Subsistence Hunters Lose in Court
Residents of areas near urban centers wanted
a state exemption
Tom Kizzia / Anchorage Daily News / January 17, 2004
The Alaska Supreme Court strengthened the state's ability to make broad decisions
about closing areas to subsistence hunting in a decision handed down Friday.
The court overturned a lower court ruling that could have granted priority subsistence
opportunities to residents of Ninilchik, Eklutna and Knik. State regulators had
declared the villages ineligible when they declared most of the Cook Inlet region
a "non-subsistence area."
Friday's decision only affects the state's subsistence program.
Subsistence hunters have a priority on state land under state law, just as they
do on federal land under federal law. But under state law, every resident may
qualify for subsistence, not just rural residents. This can create a crunch on
state and private lands near cities.
In 1992, the state closed the Anchorage region, among others, to subsistence.
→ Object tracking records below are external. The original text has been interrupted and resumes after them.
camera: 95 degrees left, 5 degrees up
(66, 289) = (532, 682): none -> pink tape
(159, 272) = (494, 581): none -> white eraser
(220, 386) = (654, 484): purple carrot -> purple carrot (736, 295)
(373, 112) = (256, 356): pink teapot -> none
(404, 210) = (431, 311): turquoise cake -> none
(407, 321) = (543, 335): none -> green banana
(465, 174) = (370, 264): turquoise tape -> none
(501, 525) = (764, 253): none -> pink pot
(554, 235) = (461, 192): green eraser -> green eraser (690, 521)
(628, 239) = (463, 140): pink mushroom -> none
Tribal governments for the three villages appealed in court, first attacking
the constitutionality of "non-subsistence" areas and then saying they'd been
unfairly lumped in with Anchorage.
The case volleyed through the court system for a decade. In 2000, the villages
won a decision under Superior Court Judge Mark Rindner. But his decision was
overturned Friday, bringing the long case apparently to an end.
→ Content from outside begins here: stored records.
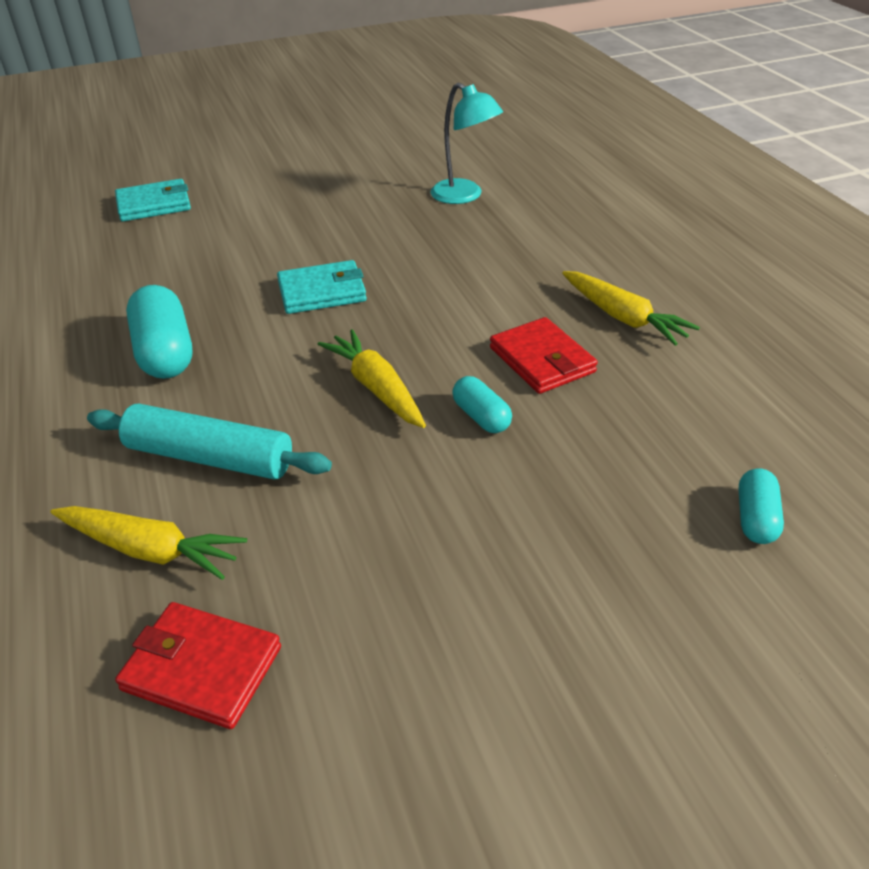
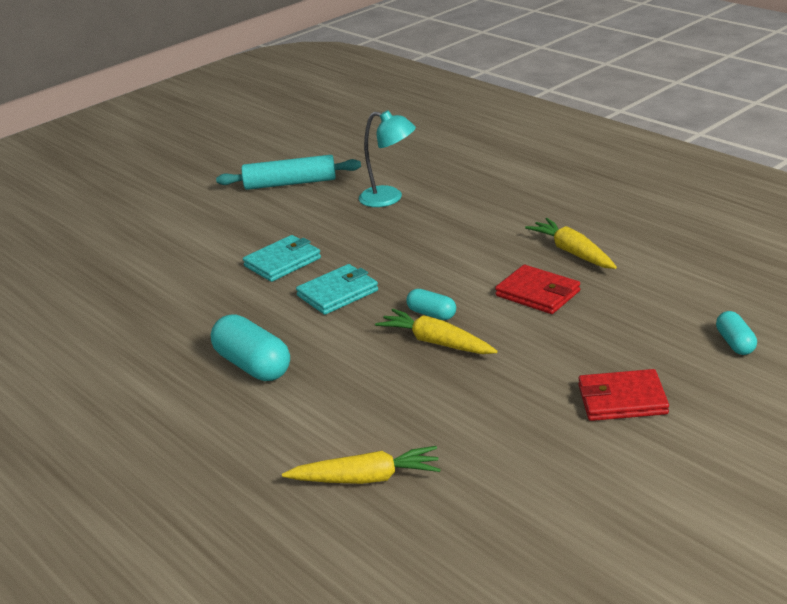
camera: 20 degrees left, 10 degrees down
(154, 204) = (129, 267): turquoise wallet -> turquoise wallet (282, 262)
(202, 668) = (463, 522): red wallet -> red wallet (622, 400)
(210, 457) = (355, 417): turquoise rolling pin -> turquoise rolling pin (290, 183)
(481, 417) = (524, 338): turquoise capsule -> turquoise capsule (431, 314)
(623, 317) = (572, 252): yellow carrot -> yellow carrot turned 150 degrees counterclockwise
The Supreme Court said the joint state boards of fish and game had acted reasonably
when they created the non-subsistence area including the three villages. State
law sets out a list of socioeconomic criteria for determining such areas, weighing
the relative importance of subsistence in those more urbanized regions.
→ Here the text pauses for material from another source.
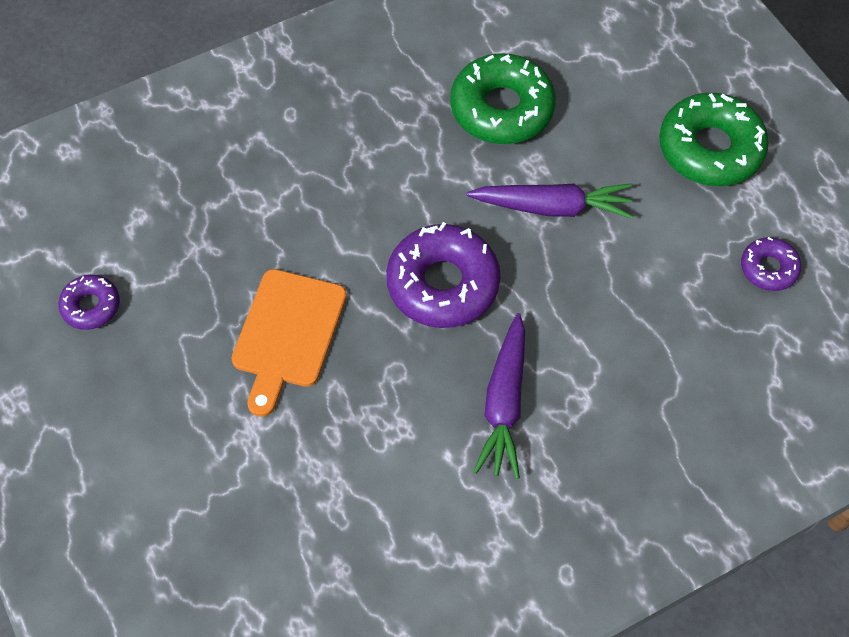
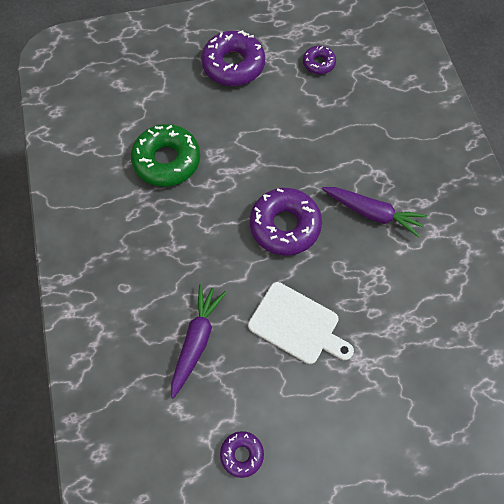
camera: 75 degrees left, 5 degrees up
(287, 334) = (297, 325): orange cutting board -> white cutting board
(552, 207) = (248, 153): purple carrot -> purple carrot (196, 340)
(710, 149) = (233, 65): green donut -> purple donut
Also losing in the case was the Kenaitze Indian Tribe of Kenai, which had intervened
to seek subsistence rights.
The decision will have no immediate practical effect, because people in those
communities had been barred from local subsistence hunting pending resolution
of the case, said Goriune Dudukgian, an Alaska Legal Services lawyer who represented
Knik and Eklutna.
"Most of the time it's pretty clear if an area is subsistence or non-subsistence," Dudukgian
said Friday. "Nobody's arguing there should be subsistence fish wheels in Ship
Creek. But on the margins, in places close to urban areas, that's where the problem
Federal land managers are now undergoing their own review of how to determine
if an area is "rural" and qualifies for subsistence priority under federal law.
Some of the same issues, and the same villages, enter the debate on the federal
side. Most subsistence fishing issues fall under federal jurisdiction.
The state's non-subsistence areas cover the Anchorage-Kenai-Mat-Su region and
zones around Fairbanks, Juneau, Ketchikan and Valdez.